Noting the inverse association between serum levels of CC16 in children and risks for developing asthma, the researchers said they previously had found an inverse association between urinary CC16 (uCC16) levels and recurrent wheeze after lower respiratory tract infections among infants via a validated assay.
“This is a protein that’s secreted in pretty robust quantities by bronchial epithelial cells. It likely has anti-inflammatory, antioxidant, immunomodulatory roles,” Hiltz said. “It can be measured in bronchial washings, in sputum, in serum, and it’s renally excreted.”
Urinary CC16 also would not require a blood draw from pediatric patients, Hiltz added.
The study aimed to determine if urinary CC16 had any association with childhood asthma, if there are any different associations between allergic and nonallergic phenotypes of asthma, and if it could serve as a biomarker for any of these indications.
Study design, results
The cross-sectional study used data from the Infant Susceptibility to Pulmonary Infections and Asthma Following RSV Exposure or INSPIRE cohort of healthy term infants. It included 29 children with atopic asthma, 32 with nonatopic asthma and 89 non-asthmatic controls.
“This is a longitudinal cohort of healthy term infants who were enrolled between 2012 and 2013 and actually specifically enrolled to super-saturate for viral season,” Hiltz said. “They were enrolled with births from June through December of those years so that these kids would be at a younger age during their first RSV season.”
The researchers determined atopy among these children via allergen skin testing and specific IgE levels at age 3 years. They also collected urine samples and tested them for uCC16 at age 6 years.
“We saw a nonsignificant trend that the asthmatic kids had a trend to a lower CC16 level than the non-asthmatic children,” Hiltz said.
Adjusted median uCC16 levels included 76 ng (interquartile range [IQR], 30-156) for the atopic asthma group, 83 ng (IQR, 44-242) for the nonatopic group and 101 ng (IQR, 46-230) for the control group.
“We conducted a multivariate analysis to control for a number of factors that might play into the risk of developing asthma that included presence of siblings, maternal breastfeeding, socioeconomic factors and secondhand smoke exposure,” Hiltz said.
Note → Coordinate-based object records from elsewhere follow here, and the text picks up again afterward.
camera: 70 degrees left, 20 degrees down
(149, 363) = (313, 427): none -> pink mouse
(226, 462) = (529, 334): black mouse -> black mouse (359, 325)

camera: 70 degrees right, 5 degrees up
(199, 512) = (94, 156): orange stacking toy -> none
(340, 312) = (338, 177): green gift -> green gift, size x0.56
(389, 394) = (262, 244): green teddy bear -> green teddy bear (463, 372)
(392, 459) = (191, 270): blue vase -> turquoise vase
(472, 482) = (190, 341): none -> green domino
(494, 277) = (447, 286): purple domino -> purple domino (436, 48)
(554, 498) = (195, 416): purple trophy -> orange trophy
With each one-unit log uCC16 difference with a nonasthma reference, adjusted odds ratios for asthma at age 6 years in a multinomial logic regression included 0.71 (95% CI, 0.47-1.07) for atopic asthma and 0.87 (95% CI, 0.6-1.28) for nonatopic asthma.
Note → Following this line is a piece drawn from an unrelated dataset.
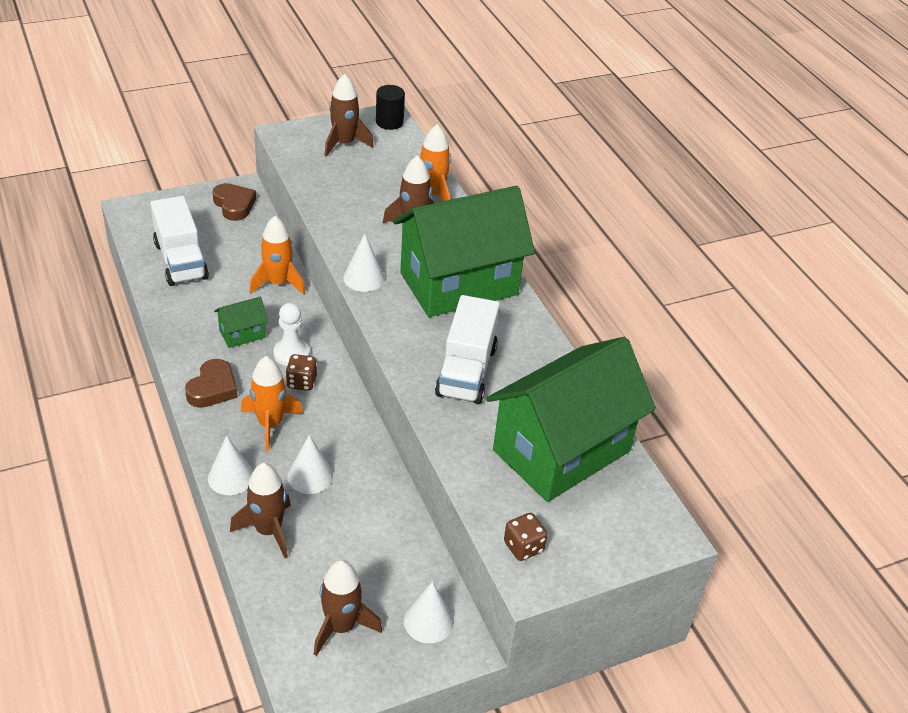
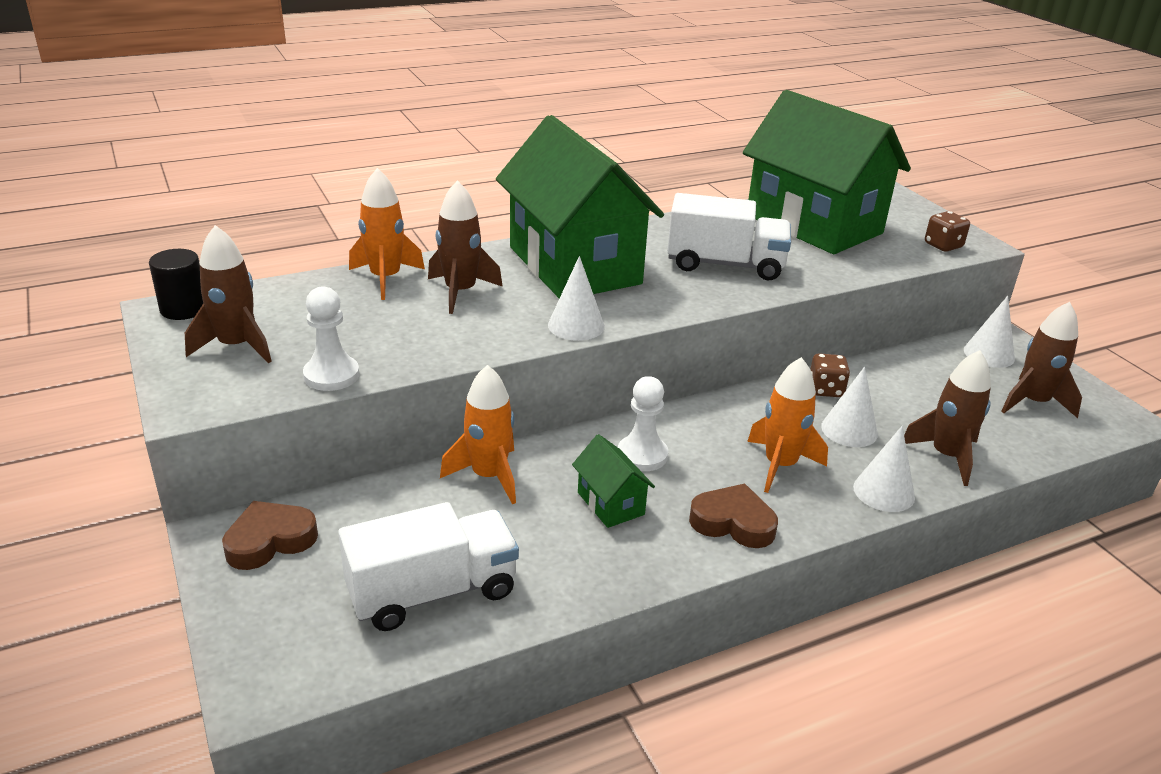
camera: 90 degrees left, 10 degrees down
(301, 382) = (694, 444): brown dice -> brown dice (825, 390)
(308, 178) = (331, 375): none -> white pawn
“Again, there’s a trend toward a protective effect of urinary CC16 against developing allergic asthma,” Hiltz said, “but it’s not statistically significant. And that trend is not seen in the nonallergic asthmatics.”
Conclusions, next steps
Although urinary biomarkers are practical in pediatric patients, the researchers said, additional studies are necessary to ascertain associations between uCC16 and asthma diagnosis, severity and phenotypes among children.
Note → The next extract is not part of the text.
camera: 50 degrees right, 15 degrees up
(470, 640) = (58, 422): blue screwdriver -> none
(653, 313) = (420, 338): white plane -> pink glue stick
“There’s not enough power to determine difference between really any of the above groups, particularly the asthma phenotypes,” Hiltz said. “We’d like to expand this study with some of the remaining data we have in this cohort.”
Additionally, the researchers said that they are expanding this study to classify asthma phenotypes with atopy assessments at age 6 years since the atopic markers used at age 3 years in this study could yield misclassified asthma phenotypes.
“Presumably some kids between that 3- and 6-year time point, especially in middle Tennessee, which is a land full of pollen, presumably more of those kids if anything developed seasonal allergies or an allergic phenotype in that window,” Hiltz said. “So, we’re probably underestimating our allergic asthma group.”